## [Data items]
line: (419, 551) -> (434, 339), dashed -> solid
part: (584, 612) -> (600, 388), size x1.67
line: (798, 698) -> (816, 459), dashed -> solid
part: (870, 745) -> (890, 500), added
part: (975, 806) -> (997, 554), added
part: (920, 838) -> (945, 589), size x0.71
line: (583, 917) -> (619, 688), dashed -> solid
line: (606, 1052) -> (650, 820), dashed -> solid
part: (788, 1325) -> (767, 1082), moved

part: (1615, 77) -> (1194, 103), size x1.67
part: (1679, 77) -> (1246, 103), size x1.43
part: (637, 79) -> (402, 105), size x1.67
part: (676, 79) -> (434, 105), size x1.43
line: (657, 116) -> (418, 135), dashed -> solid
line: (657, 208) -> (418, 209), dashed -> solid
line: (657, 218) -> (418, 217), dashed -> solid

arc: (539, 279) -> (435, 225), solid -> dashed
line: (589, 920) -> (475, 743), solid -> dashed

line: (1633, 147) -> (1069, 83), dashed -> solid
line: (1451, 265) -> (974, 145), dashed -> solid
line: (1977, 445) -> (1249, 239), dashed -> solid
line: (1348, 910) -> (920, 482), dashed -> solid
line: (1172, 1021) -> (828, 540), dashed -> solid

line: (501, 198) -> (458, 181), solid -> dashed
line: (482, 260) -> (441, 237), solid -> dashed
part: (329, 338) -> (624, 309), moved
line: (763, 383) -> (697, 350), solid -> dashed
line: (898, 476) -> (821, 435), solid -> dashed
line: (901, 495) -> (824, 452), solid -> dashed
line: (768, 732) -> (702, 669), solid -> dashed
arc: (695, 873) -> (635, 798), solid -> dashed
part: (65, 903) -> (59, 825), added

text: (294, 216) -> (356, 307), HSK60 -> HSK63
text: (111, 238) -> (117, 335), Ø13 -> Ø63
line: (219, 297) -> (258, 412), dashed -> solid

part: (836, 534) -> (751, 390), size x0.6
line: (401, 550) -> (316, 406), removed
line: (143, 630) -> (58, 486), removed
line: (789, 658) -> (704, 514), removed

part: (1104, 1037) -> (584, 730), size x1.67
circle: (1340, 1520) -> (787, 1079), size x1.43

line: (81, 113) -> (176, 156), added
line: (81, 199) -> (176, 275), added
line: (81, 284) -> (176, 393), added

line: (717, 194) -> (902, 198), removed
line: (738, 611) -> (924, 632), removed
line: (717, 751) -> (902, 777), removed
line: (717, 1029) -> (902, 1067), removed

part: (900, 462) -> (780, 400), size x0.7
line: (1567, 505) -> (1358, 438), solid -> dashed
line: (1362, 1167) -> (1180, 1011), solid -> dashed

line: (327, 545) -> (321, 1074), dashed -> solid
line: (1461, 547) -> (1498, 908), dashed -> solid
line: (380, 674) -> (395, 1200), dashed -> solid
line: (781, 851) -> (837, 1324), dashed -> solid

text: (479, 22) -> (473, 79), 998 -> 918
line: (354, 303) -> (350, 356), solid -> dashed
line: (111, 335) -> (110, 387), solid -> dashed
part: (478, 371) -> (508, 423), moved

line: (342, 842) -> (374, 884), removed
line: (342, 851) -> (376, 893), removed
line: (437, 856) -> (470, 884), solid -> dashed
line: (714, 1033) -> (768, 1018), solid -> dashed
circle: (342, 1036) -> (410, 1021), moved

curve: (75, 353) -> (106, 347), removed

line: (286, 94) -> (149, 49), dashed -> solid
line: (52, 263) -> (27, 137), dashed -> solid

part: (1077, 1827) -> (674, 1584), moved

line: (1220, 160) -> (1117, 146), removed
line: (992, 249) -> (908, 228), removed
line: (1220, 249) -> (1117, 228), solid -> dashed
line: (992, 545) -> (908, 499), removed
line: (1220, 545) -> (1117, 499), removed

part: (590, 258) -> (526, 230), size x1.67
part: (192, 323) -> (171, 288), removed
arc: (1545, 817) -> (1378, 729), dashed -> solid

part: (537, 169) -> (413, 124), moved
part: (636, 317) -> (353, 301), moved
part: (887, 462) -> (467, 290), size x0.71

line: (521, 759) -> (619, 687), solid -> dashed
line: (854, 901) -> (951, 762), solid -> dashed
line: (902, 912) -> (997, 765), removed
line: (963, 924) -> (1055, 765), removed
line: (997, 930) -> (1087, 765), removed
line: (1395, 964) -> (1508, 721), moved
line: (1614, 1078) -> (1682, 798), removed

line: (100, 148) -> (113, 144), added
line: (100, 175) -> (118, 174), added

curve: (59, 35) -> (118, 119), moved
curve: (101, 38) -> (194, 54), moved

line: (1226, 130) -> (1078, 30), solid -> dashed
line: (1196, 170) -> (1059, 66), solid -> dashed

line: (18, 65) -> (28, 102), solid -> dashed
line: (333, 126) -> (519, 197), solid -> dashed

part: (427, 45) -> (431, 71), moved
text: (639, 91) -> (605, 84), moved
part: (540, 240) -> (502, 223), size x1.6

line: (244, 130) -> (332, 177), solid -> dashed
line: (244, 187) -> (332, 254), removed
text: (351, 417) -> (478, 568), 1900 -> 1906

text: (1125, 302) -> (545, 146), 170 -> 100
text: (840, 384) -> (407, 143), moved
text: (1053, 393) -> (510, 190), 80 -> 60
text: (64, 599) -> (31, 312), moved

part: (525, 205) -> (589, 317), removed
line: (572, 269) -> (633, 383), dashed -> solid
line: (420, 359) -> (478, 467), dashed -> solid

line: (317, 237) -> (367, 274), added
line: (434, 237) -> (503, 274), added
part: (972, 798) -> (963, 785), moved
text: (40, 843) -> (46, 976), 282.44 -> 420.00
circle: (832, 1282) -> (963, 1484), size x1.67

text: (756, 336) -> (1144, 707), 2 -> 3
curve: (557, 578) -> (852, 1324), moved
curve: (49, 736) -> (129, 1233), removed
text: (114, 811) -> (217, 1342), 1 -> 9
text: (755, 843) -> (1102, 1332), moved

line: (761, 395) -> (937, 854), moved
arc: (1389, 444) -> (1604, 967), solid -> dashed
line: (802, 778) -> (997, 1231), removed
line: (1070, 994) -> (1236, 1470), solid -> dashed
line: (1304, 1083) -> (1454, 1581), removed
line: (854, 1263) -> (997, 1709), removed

## [Work item]
A verbatim restatement of all the entries above is required.

## [Answer box]
line: (419, 551) -> (434, 339), dashed -> solid
part: (584, 612) -> (600, 388), size x1.67
line: (798, 698) -> (816, 459), dashed -> solid
part: (870, 745) -> (890, 500), added
part: (975, 806) -> (997, 554), added
part: (920, 838) -> (945, 589), size x0.71
line: (583, 917) -> (619, 688), dashed -> solid
line: (606, 1052) -> (650, 820), dashed -> solid
part: (788, 1325) -> (767, 1082), moved

part: (1615, 77) -> (1194, 103), size x1.67
part: (1679, 77) -> (1246, 103), size x1.43
part: (637, 79) -> (402, 105), size x1.67
part: (676, 79) -> (434, 105), size x1.43
line: (657, 116) -> (418, 135), dashed -> solid
line: (657, 208) -> (418, 209), dashed -> solid
line: (657, 218) -> (418, 217), dashed -> solid

arc: (539, 279) -> (435, 225), solid -> dashed
line: (589, 920) -> (475, 743), solid -> dashed

line: (1633, 147) -> (1069, 83), dashed -> solid
line: (1451, 265) -> (974, 145), dashed -> solid
line: (1977, 445) -> (1249, 239), dashed -> solid
line: (1348, 910) -> (920, 482), dashed -> solid
line: (1172, 1021) -> (828, 540), dashed -> solid

line: (501, 198) -> (458, 181), solid -> dashed
line: (482, 260) -> (441, 237), solid -> dashed
part: (329, 338) -> (624, 309), moved
line: (763, 383) -> (697, 350), solid -> dashed
line: (898, 476) -> (821, 435), solid -> dashed
line: (901, 495) -> (824, 452), solid -> dashed
line: (768, 732) -> (702, 669), solid -> dashed
arc: (695, 873) -> (635, 798), solid -> dashed
part: (65, 903) -> (59, 825), added

text: (294, 216) -> (356, 307), HSK60 -> HSK63
text: (111, 238) -> (117, 335), Ø13 -> Ø63
line: (219, 297) -> (258, 412), dashed -> solid

part: (836, 534) -> (751, 390), size x0.6
line: (401, 550) -> (316, 406), removed
line: (143, 630) -> (58, 486), removed
line: (789, 658) -> (704, 514), removed

part: (1104, 1037) -> (584, 730), size x1.67
circle: (1340, 1520) -> (787, 1079), size x1.43

line: (81, 113) -> (176, 156), added
line: (81, 199) -> (176, 275), added
line: (81, 284) -> (176, 393), added

line: (717, 194) -> (902, 198), removed
line: (738, 611) -> (924, 632), removed
line: (717, 751) -> (902, 777), removed
line: (717, 1029) -> (902, 1067), removed

part: (900, 462) -> (780, 400), size x0.7
line: (1567, 505) -> (1358, 438), solid -> dashed
line: (1362, 1167) -> (1180, 1011), solid -> dashed

line: (327, 545) -> (321, 1074), dashed -> solid
line: (1461, 547) -> (1498, 908), dashed -> solid
line: (380, 674) -> (395, 1200), dashed -> solid
line: (781, 851) -> (837, 1324), dashed -> solid

text: (479, 22) -> (473, 79), 998 -> 918
line: (354, 303) -> (350, 356), solid -> dashed
line: (111, 335) -> (110, 387), solid -> dashed
part: (478, 371) -> (508, 423), moved

line: (342, 842) -> (374, 884), removed
line: (342, 851) -> (376, 893), removed
line: (437, 856) -> (470, 884), solid -> dashed
line: (714, 1033) -> (768, 1018), solid -> dashed
circle: (342, 1036) -> (410, 1021), moved

curve: (75, 353) -> (106, 347), removed

line: (286, 94) -> (149, 49), dashed -> solid
line: (52, 263) -> (27, 137), dashed -> solid

part: (1077, 1827) -> (674, 1584), moved

line: (1220, 160) -> (1117, 146), removed
line: (992, 249) -> (908, 228), removed
line: (1220, 249) -> (1117, 228), solid -> dashed
line: (992, 545) -> (908, 499), removed
line: (1220, 545) -> (1117, 499), removed

part: (590, 258) -> (526, 230), size x1.67
part: (192, 323) -> (171, 288), removed
arc: (1545, 817) -> (1378, 729), dashed -> solid

part: (537, 169) -> (413, 124), moved
part: (636, 317) -> (353, 301), moved
part: (887, 462) -> (467, 290), size x0.71

line: (521, 759) -> (619, 687), solid -> dashed
line: (854, 901) -> (951, 762), solid -> dashed
line: (902, 912) -> (997, 765), removed
line: (963, 924) -> (1055, 765), removed
line: (997, 930) -> (1087, 765), removed
line: (1395, 964) -> (1508, 721), moved
line: (1614, 1078) -> (1682, 798), removed

line: (100, 148) -> (113, 144), added
line: (100, 175) -> (118, 174), added

curve: (59, 35) -> (118, 119), moved
curve: (101, 38) -> (194, 54), moved

line: (1226, 130) -> (1078, 30), solid -> dashed
line: (1196, 170) -> (1059, 66), solid -> dashed

line: (18, 65) -> (28, 102), solid -> dashed
line: (333, 126) -> (519, 197), solid -> dashed

part: (427, 45) -> (431, 71), moved
text: (639, 91) -> (605, 84), moved
part: (540, 240) -> (502, 223), size x1.6

line: (244, 130) -> (332, 177), solid -> dashed
line: (244, 187) -> (332, 254), removed
text: (351, 417) -> (478, 568), 1900 -> 1906

text: (1125, 302) -> (545, 146), 170 -> 100
text: (840, 384) -> (407, 143), moved
text: (1053, 393) -> (510, 190), 80 -> 60
text: (64, 599) -> (31, 312), moved

part: (525, 205) -> (589, 317), removed
line: (572, 269) -> (633, 383), dashed -> solid
line: (420, 359) -> (478, 467), dashed -> solid

line: (317, 237) -> (367, 274), added
line: (434, 237) -> (503, 274), added
part: (972, 798) -> (963, 785), moved
text: (40, 843) -> (46, 976), 282.44 -> 420.00
circle: (832, 1282) -> (963, 1484), size x1.67

text: (756, 336) -> (1144, 707), 2 -> 3
curve: (557, 578) -> (852, 1324), moved
curve: (49, 736) -> (129, 1233), removed
text: (114, 811) -> (217, 1342), 1 -> 9
text: (755, 843) -> (1102, 1332), moved

line: (761, 395) -> (937, 854), moved
arc: (1389, 444) -> (1604, 967), solid -> dashed
line: (802, 778) -> (997, 1231), removed
line: (1070, 994) -> (1236, 1470), solid -> dashed
line: (1304, 1083) -> (1454, 1581), removed
line: (854, 1263) -> (997, 1709), removed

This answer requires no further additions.